Salmon - Is it possible to get output in bigWig/TDF format?

Erik Zhivkopljas

unread,

Oct 1, 2015, 6:05:48 PM10/1/15

to Sailfish Users Group

Hello,

I have quantified my samples using Salmon in lightweight-alignment mode. Consider there is actually no real alignment can I get information about signal intensity to visualise my output in IGVbrowser? Sorry if I'm missing something, but I didn't find any relevant topics in documentation or group discussions.

Thank you,
Erik.

Alexander Predeus

unread,

Oct 10, 2015, 3:31:08 PM10/10/15

to Sailfish Users Group

Yes, that would be a very useful feature.

Any comments from the authors?

Thank you in advance,

-- Alexander Predeus

Rob

unread,

Oct 13, 2015, 12:02:25 PM10/13/15

to Sailfish Users Group

Hi Erik and Alexander,

This is not currently possible, though I agree it would be a nice feature. Essentially, the problem is the following. When it's performing inference, Salmon uses a streaming algorithm, and then reduces the mapping information present into the reads into a set of equivalence classes (sets of fragments that map to the same subset of transcripts). Thus, during the "offline" phase of inference (where estimates of abundance are iterated until convergence), detailed information about where a fragment originates on a transcript is not present.
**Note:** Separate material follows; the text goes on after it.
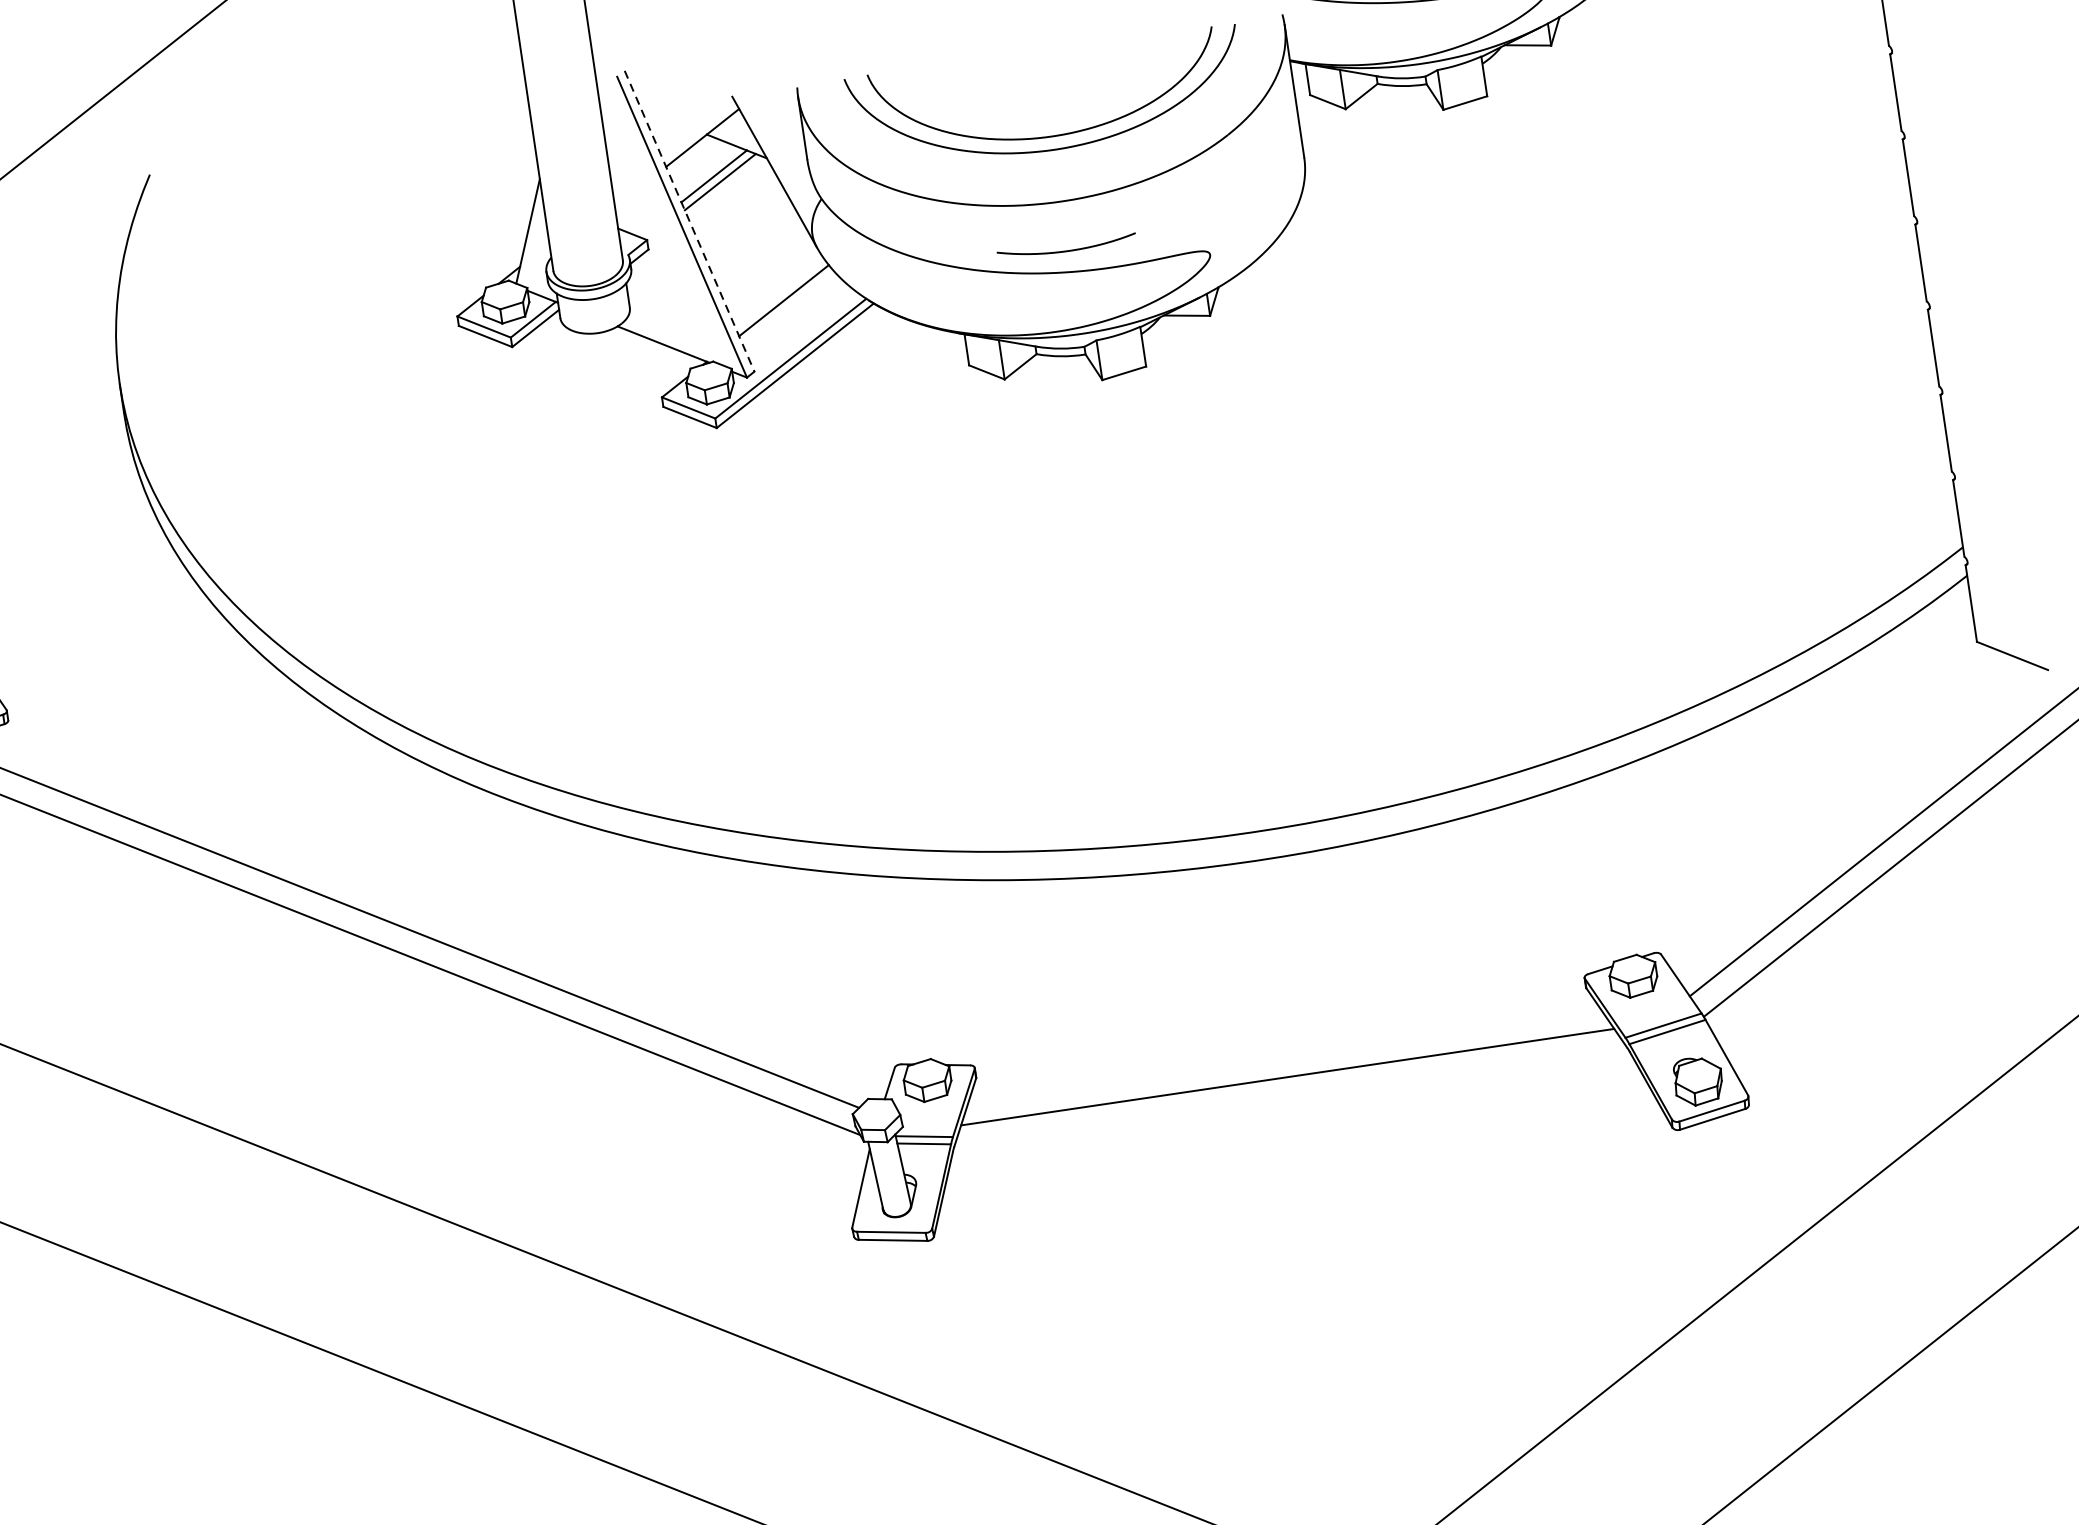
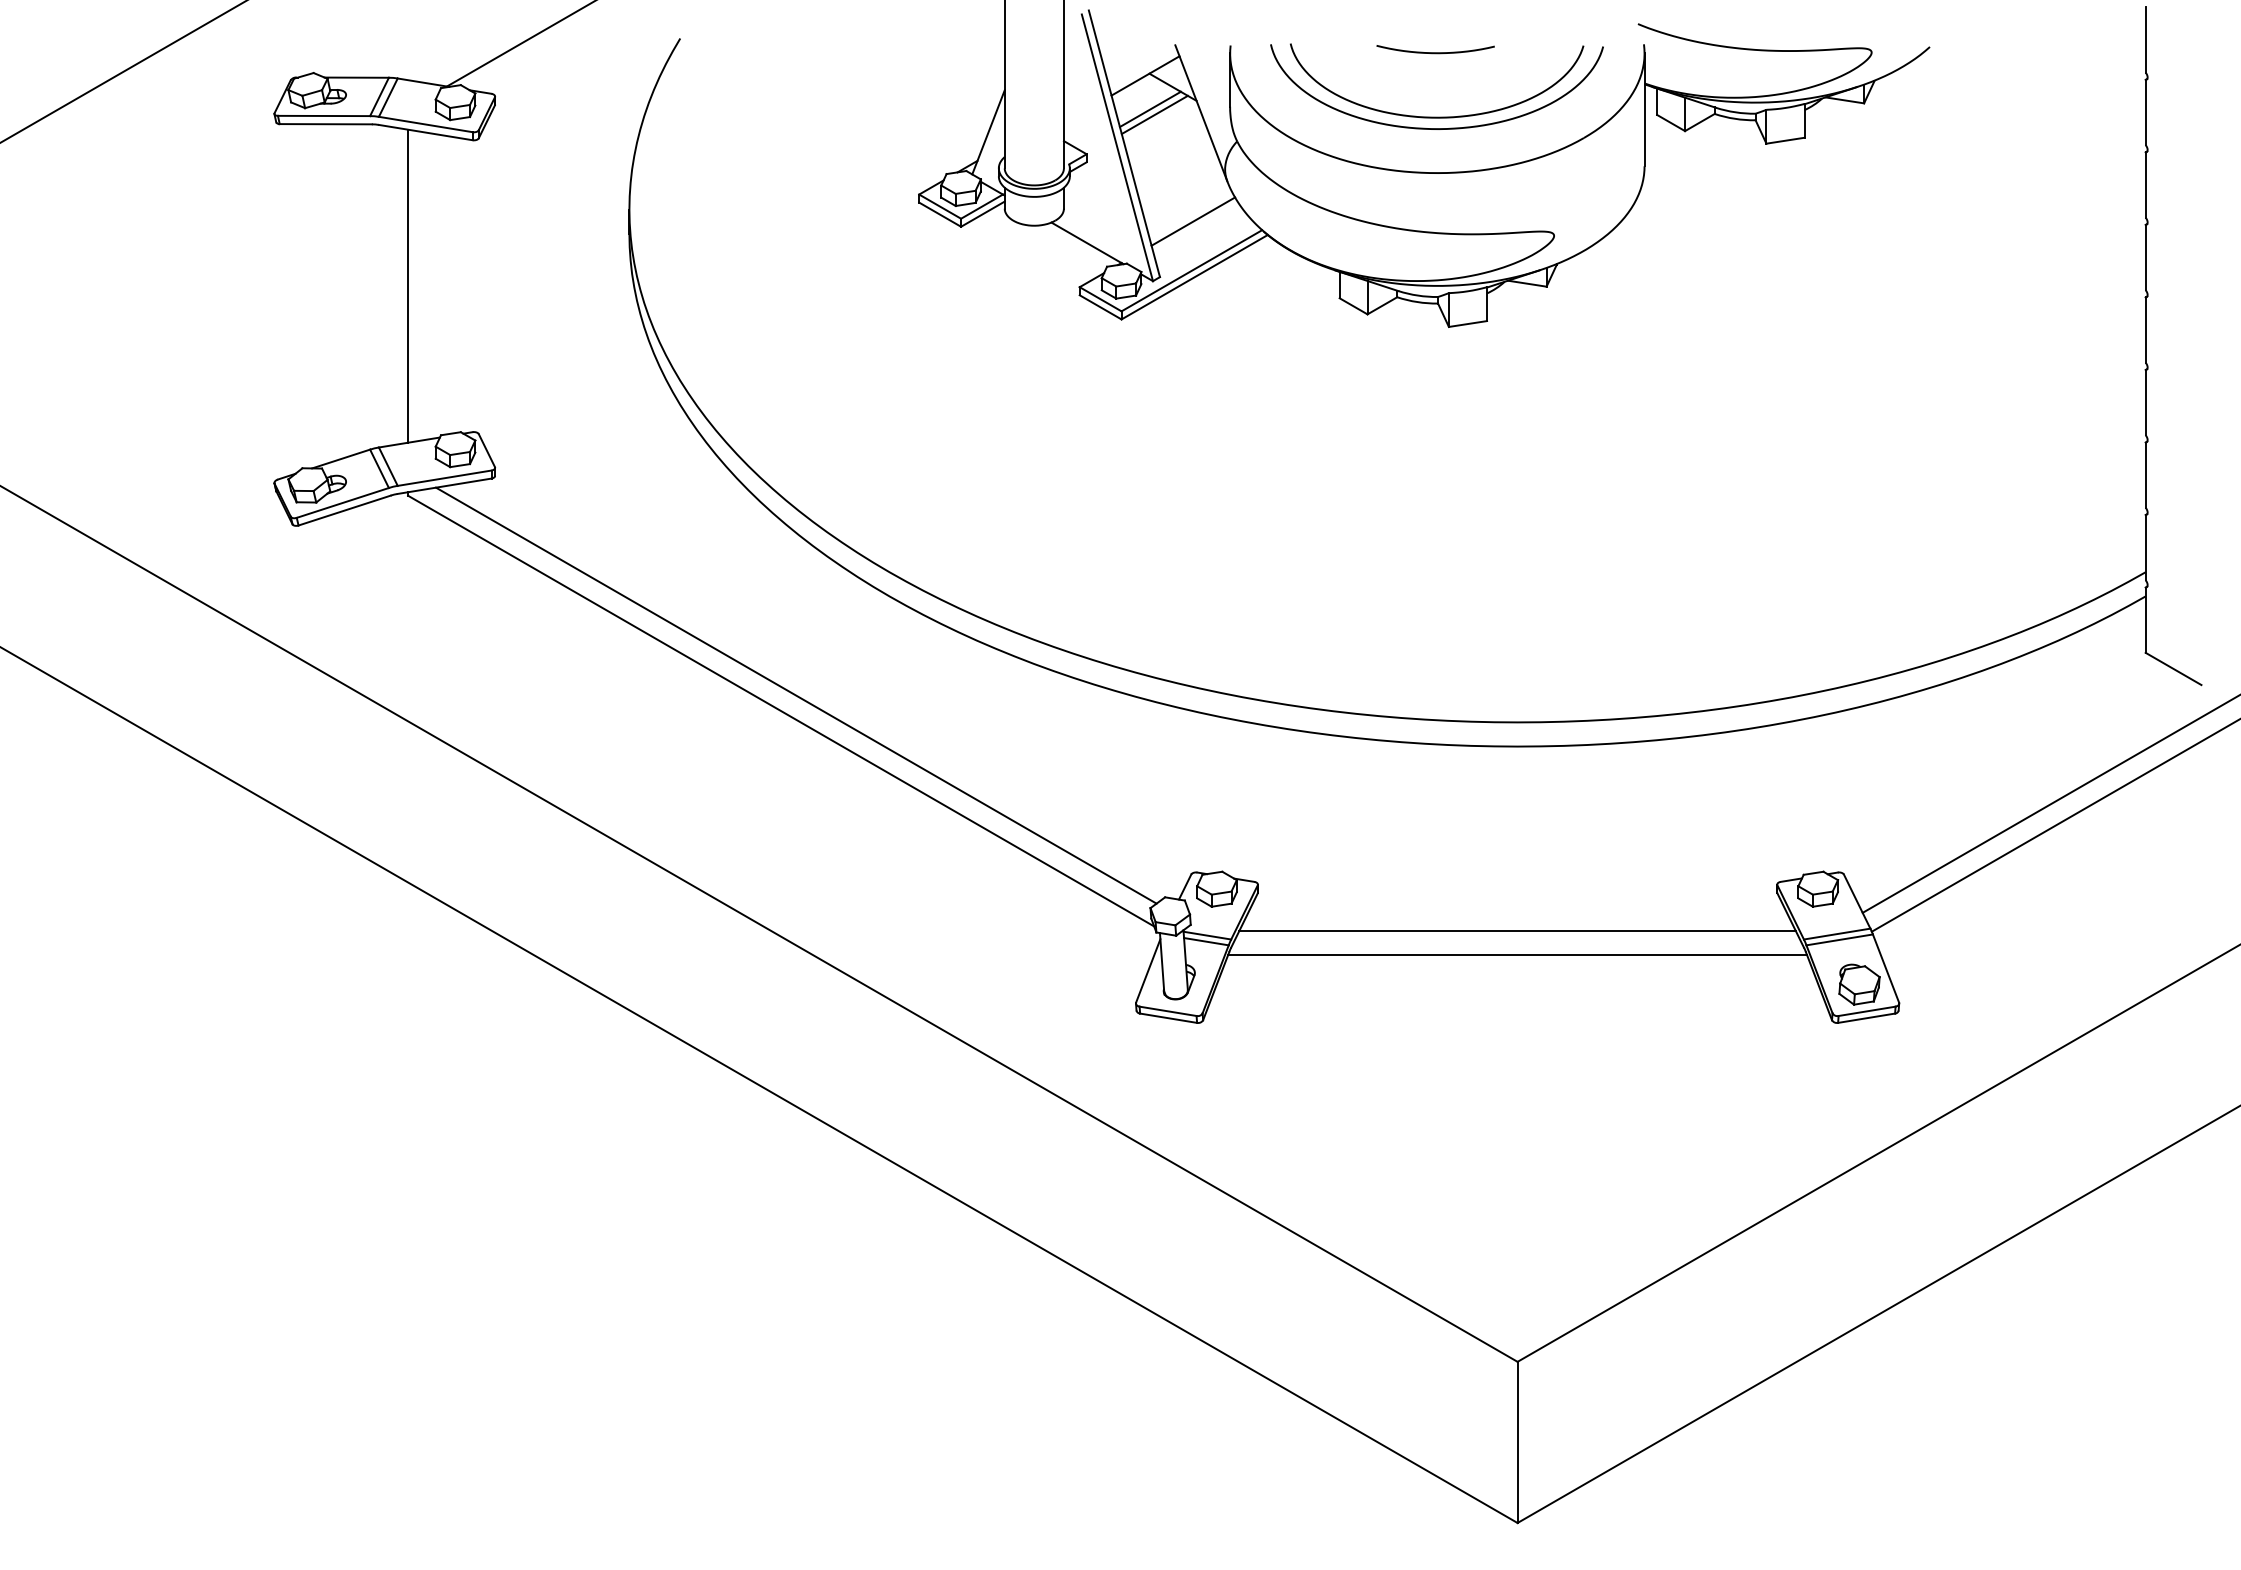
line: (689, 220) -> (1124, 143), dashed -> solid
curve: (1067, 250) -> (1435, 52), moved
line: (1291, 1105) -> (1517, 954), added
It would be possible to implement something like this, however, with one extra lightweight-mapping pass over the reads after inference has completed. The idea would be to evaluate the mapping positions in light of the inferred transcript abundances, and build a coverage profile of each transcript that reflects the inferred probability that a fragment came from each potential transcript. This would require, however, that the input file could be read through a second time, and so wouldn't be useable with the standard process substitution syntax etc. I'll look into this more. What type of output format would be desired?

--Rob

Warren McGee

unread,

Feb 25, 2016, 7:46:49 PM2/25/16

to Sailfish Users Group

Hello Rob,

I apologize for reviving an old thread, but I only recently joined the group and this is my first post. I'm wondering if there has been progress on implementing this feature or a feature to output a "pseudo-bam" file? For this, I think the output format that would make the most sense is the "bigWig" format (more info here); however, I don't know if there is a simple way to output that information directly, as it's a binary format (I only know of the "wigToBigWig" utility that UCSC produced). A format that would be easy to work with is the "wig(gle)" format that BigWig converts to binary (more info here).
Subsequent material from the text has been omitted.